The Rev. Christopher T. Conti, pastor of First Baptist Church, pitched the idea of donating the old school Wednesday to the Ringgold School Board, which closed the building at 401 Waddell Ave. and another in Monongahela two years ago when the district opened a new elementary school in Carroll Township.

“This all grew out of a Bible study, that you have to have a dream and declare it,” said Conti, who also is an emergency room physician.

Conti, of Pittsburgh, said the small congregation had yet to identify a cost or funding source for the ambitious project, which also would create recreational opportunities in the Mon Valley borough.

Ringgold Solicitor Timothy R. Berggren said the district cannot give the school away to a church under the terms of the Pennsylvania School Code. The district can donate the school to a municipality, historical society or volunteer fire department. The building, he said, could be sold to a church for a price that would need approval from Washington County Court.

In other business, the board is considering a proposal to change the class schedule at the high school from two semesters to trimesters and reduce the day from eight periods to six in order to create more hours of instruction without extending the calendar.

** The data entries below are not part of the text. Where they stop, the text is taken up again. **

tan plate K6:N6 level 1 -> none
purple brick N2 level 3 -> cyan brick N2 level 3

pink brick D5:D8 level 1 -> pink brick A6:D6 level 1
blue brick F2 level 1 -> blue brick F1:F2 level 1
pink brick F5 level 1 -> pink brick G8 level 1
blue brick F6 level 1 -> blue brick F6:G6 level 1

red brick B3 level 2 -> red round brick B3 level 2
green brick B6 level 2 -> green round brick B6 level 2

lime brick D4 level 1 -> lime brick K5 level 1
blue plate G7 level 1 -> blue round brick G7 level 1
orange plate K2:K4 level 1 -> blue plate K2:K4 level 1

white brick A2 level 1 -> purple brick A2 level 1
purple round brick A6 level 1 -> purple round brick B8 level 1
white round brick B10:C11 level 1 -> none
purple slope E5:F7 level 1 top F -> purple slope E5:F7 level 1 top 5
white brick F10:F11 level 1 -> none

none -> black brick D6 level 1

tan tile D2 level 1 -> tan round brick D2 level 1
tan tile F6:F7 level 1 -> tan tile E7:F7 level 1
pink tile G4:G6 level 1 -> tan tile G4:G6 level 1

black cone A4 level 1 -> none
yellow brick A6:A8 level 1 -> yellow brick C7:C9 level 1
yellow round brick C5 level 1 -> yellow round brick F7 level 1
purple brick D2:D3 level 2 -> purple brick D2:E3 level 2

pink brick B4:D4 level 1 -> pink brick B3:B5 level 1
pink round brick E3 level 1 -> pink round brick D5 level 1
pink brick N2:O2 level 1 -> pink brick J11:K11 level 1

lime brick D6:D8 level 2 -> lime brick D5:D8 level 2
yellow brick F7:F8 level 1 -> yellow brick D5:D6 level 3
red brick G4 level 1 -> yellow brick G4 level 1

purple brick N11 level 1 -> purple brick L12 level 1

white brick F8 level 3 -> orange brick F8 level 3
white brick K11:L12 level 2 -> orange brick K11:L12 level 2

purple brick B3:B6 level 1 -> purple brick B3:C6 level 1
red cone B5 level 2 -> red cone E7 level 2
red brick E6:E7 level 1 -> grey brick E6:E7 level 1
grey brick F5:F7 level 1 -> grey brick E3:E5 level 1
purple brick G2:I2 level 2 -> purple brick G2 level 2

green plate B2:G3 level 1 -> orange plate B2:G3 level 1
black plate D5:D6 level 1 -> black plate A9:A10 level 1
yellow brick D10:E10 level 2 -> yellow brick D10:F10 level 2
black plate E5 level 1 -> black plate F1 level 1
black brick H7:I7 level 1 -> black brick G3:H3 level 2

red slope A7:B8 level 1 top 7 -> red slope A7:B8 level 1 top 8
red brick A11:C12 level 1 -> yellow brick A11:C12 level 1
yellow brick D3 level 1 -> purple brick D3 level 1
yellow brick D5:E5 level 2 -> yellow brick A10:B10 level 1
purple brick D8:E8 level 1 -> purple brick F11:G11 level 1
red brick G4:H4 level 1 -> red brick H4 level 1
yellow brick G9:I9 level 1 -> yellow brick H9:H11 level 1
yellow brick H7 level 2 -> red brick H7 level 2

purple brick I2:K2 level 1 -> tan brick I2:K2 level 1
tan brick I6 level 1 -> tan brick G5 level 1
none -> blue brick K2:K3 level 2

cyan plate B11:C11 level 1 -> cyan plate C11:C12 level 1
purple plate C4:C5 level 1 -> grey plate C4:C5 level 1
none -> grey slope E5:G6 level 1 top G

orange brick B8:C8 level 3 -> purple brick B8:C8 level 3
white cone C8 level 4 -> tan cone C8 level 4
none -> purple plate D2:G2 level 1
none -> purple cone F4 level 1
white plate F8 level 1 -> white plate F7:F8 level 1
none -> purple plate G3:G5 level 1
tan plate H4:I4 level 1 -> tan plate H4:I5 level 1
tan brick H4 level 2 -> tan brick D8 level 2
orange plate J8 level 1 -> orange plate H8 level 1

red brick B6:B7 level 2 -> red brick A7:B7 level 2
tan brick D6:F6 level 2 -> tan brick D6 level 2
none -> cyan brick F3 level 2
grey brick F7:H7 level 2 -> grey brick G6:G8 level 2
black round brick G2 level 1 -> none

The board also hired William Hoffman as director of buildings and grounds, at a salary of $71,500 a year, and considered the creation of a curriculum director position.

Meanwhile, the board canceled a budget workshop Wednesday on a $39.4 million tentative budget for the next term that does not include a real estate tax increase.

Randy Skrinjorich, the district’s business manager, said the district will save money through the retirements of nine teachers and receive an increase of $188,000 in state funding next term.

The budget is expected to be adopted when the board meets at 7 p.m. June 19 in the district’s administration building in New Eagle.